Survivors do not need to be managed, molded, or guided by someone else’s revelations. We do not need facilitators, clinicians, or doctors whose personal awakening becomes the organizing force of the space. And we especially do not need well-meaning newcomers positioning themselves as leaders in a field they have not yet contributed to or been shaped by.
What we need is to be trusted. To be listened to. To be in environments built around our boundaries, our wisdom, and our lived reality.
What Survivors Need From This Field
Across survivor communities, several themes appear consistently:
- The ability to speak about mortality plainly.
Survivors benefit when facilitators meet mortality with steadiness rather than reassurance. That requires presence, not talk therapy. - Facilitation grounded in humility, not personal revelation.
Survivors are highly sensitive to ego, projection, and spiritual bypassing. Insight alone does not prepare someone to hold people who have lived with serious illness. - Approaches that combine evidence with culture and ceremony.
Preparation, supported sessions, and integration matter. So do music, ritual, and lineage. Many survivors respond best when these threads coexist. - Community and continuity.
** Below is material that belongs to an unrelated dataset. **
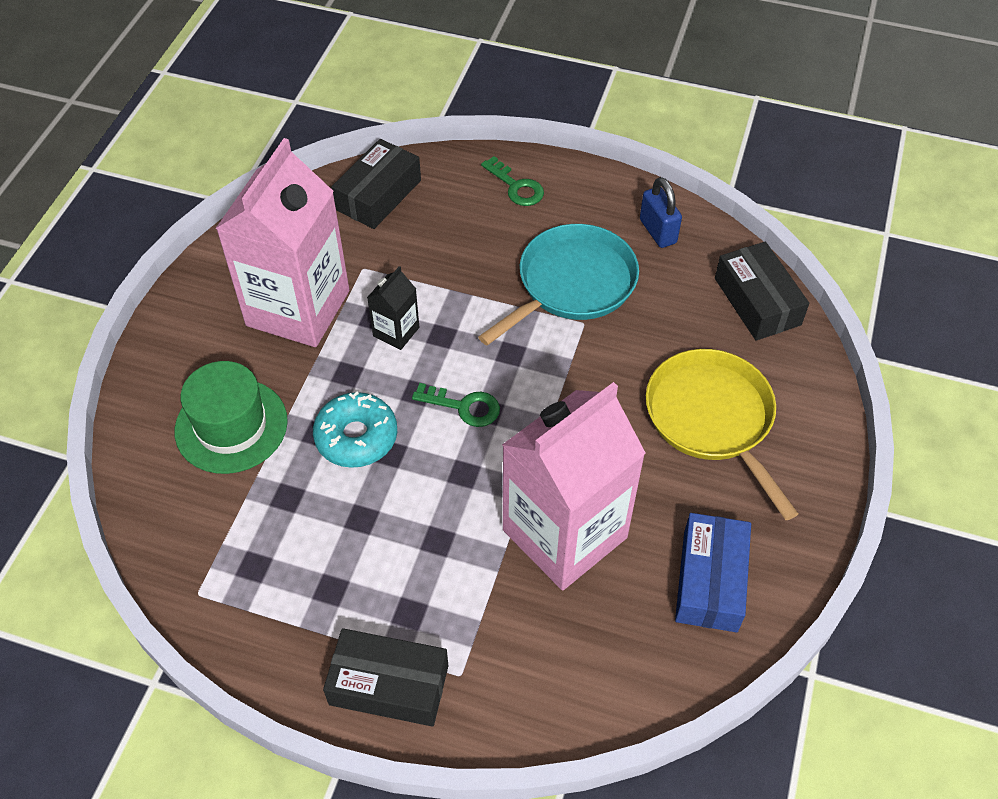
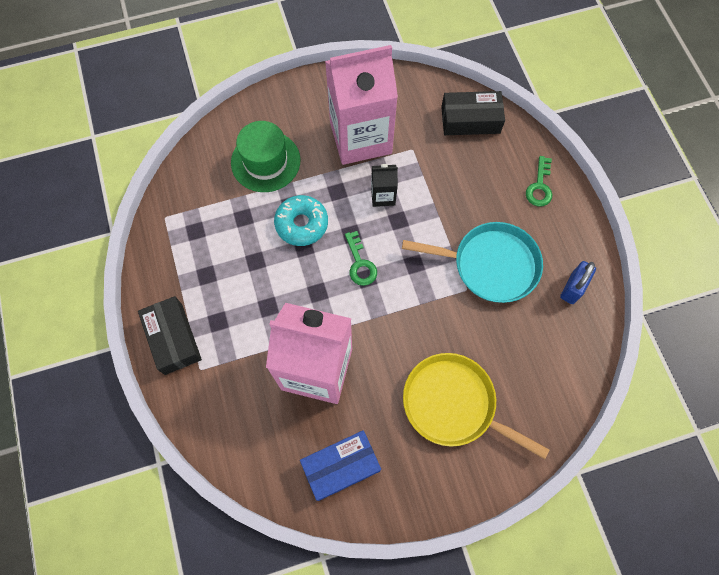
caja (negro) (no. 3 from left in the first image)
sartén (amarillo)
A single psychedelic session can open the door to healing, but the return to daily life requires weeks or months of integration and shared inquiry. - Environments that feel alive rather than clinical.
Medical buildings often trigger memories of diagnosis. Survivors gravitate toward nature-based or community-rooted spaces where their bodies can finally relax. - Cultural and ethical accountability.
Survivors increasingly ask for clarity around training, lineage, compensation, and scope of practice.
These are not programmatic features. They are patterns emerging across the field as survivors articulate what safety and belonging actually mean.
What We Are Seeing as Access Expands
Across research settings, regulated centers, and community programs, similar shifts are beginning to appear. Survivors describe a return of presence after years of numbness. Some rediscover humor. Some reconnect with partners or children. One young mother with metastatic disease told us her experience “gave me the strength to live with metastatic breast cancer.” Another participant laughed in her sleep for weeks afterward.
The demand reflects this reality. Survivorship Collective now has a waitlist of more than one hundred people. We are running twelve retreats next year and expanding to as many as thirty in 2027. All of this has happened entirely through word of mouth. We do not advertise. People come because of our reputation, our ethics, and because the need is enormous.
The stories are powerful, but they also highlight the need for ongoing rigor, thoughtful pacing, and humility as this work expands. Scaling survivor-informed care will take time. It raises questions about access, cost, training, and cultural accountability. These challenges are real, and acknowledging them makes the work stronger, not weaker.
Where the Field Must Go
If psychedelic care is to meet the needs of people living with serious illness, we will need ecosystems rather than isolated interventions. Survivors benefit when research and ritual collaborate. When clinical knowledge and cultural lineage inform one another. When community holds the work long after the session ends.
Healing after serious illness is not a single moment. It is a long return.
A Closing Reflection
I am grateful to Psychedelics Today for making space for this conversation. If you are a survivor, clinician, facilitator, researcher, caregiver, or someone who has walked this terrain yourself, I hope this piece opens a path for further dialogue.
The future of psychedelic care for serious illness will not be built by one group or one perspective, but by a community willing to listen, adapt, and keep survivors at the center.